Rolling Stone Italia, concerning the songs presented during the second night of the Sanremo Festival, gave it a score of 5.5 out of 10;[16] according to the site's reviewer Filippo Ferrari, "Parole dette male" would be perfect for "the soundtrack of a comedy in which the protagonists end up in bed after a romantic dinner" but that "many would call it elegant. [...] but even here, in my opinion, perhaps more could have been done." Andrea Conti of Il Fatto Quotidiano believed that the song brings "a new Giorgia," through a "soulful sonority that immediately conquers in the aside," and a lyric that narrates with "a look at the future and the present, the transformation of melancholy into something constructive."

Fabio Fiume of All Music Italia though stressed that the song "deserves a few more listens" to be understood, but "if you're good, it comes out, you can't keep it sedated. Giorgia sings what she wants and she always does it well," assigning a score of 7 out of 10. Gabriele Fazio of Agenzia Giornalistica Italia appreciated that the singer "presents herself as she wants to be and not as everyone expected her to be" through a song "of great value and built with great professionalism, but which in Italy no one wants to hear," since "Giorgia is perhaps the most beautiful voice of Italian pop ever, [...] and the work she is doing with the maestro Big Fish really remarkable."

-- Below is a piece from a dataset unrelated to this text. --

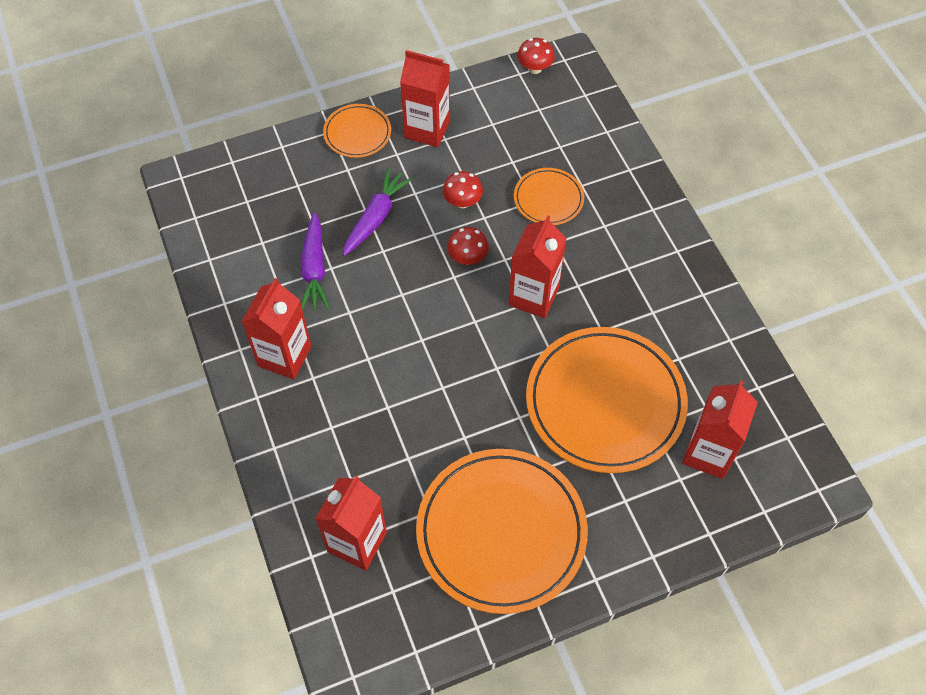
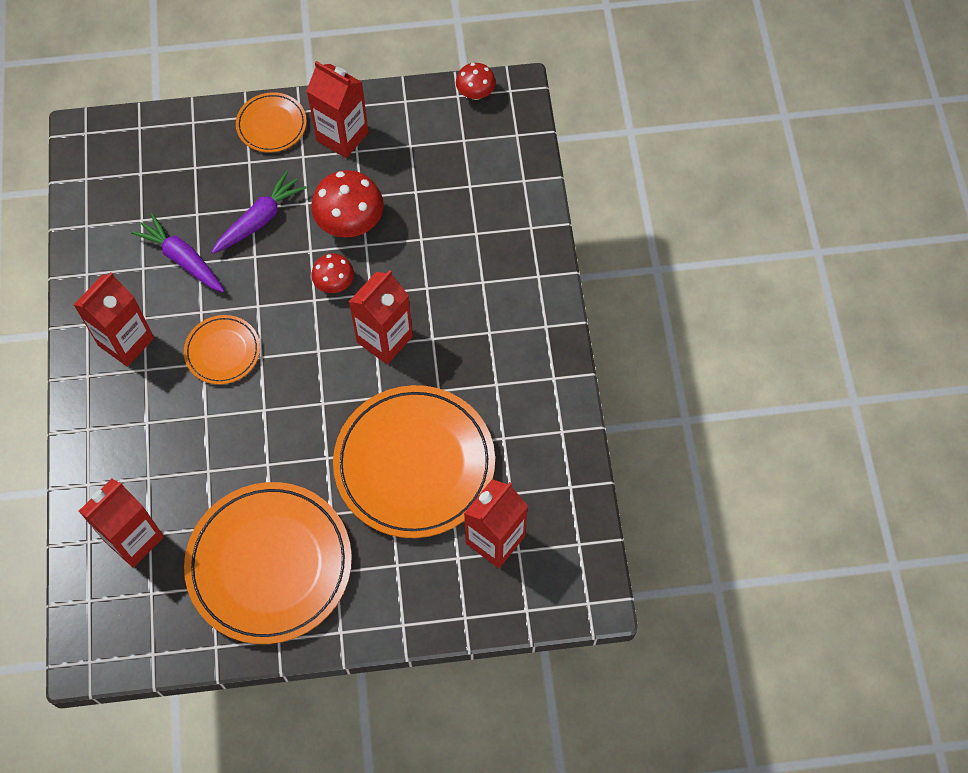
camera: 15 degrees right, 5 degrees up
(314, 269) = (182, 259): purple carrot -> purple carrot turned 120 degrees clockwise
(462, 202) = (350, 223): red mushroom -> red mushroom, size x1.72
(548, 199) = (437, 240): orange plate -> orange plate (222, 351)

Mattia Marzi for Il Gazzettino review was less enthusiastic, believing that the song "never takes off" not allowing "the Roman singer's voice to come out at its best." Francesco Prisco of Il Sole 24 Ore also stated that the song "lacks the spark," calling it "a nice ride in the time machine, destination 1990s."

== Music video ==
The video, directed by the singer's partner Emanuel Lo, was released to coincide with the launch of the single on the singer's YouTube channel.

== Charts ==

| Chart (2017) | Peak position |
|---|---|
| Italy (FIMI) | 18 |

== Certifications ==

Certifications for "Parole dette male"
| Region | Certification | Certified units/sales |
| Italy (FIMI) | Gold | 50,000^{‡} |
^{‡} Sales+streaming figures based on certification alone.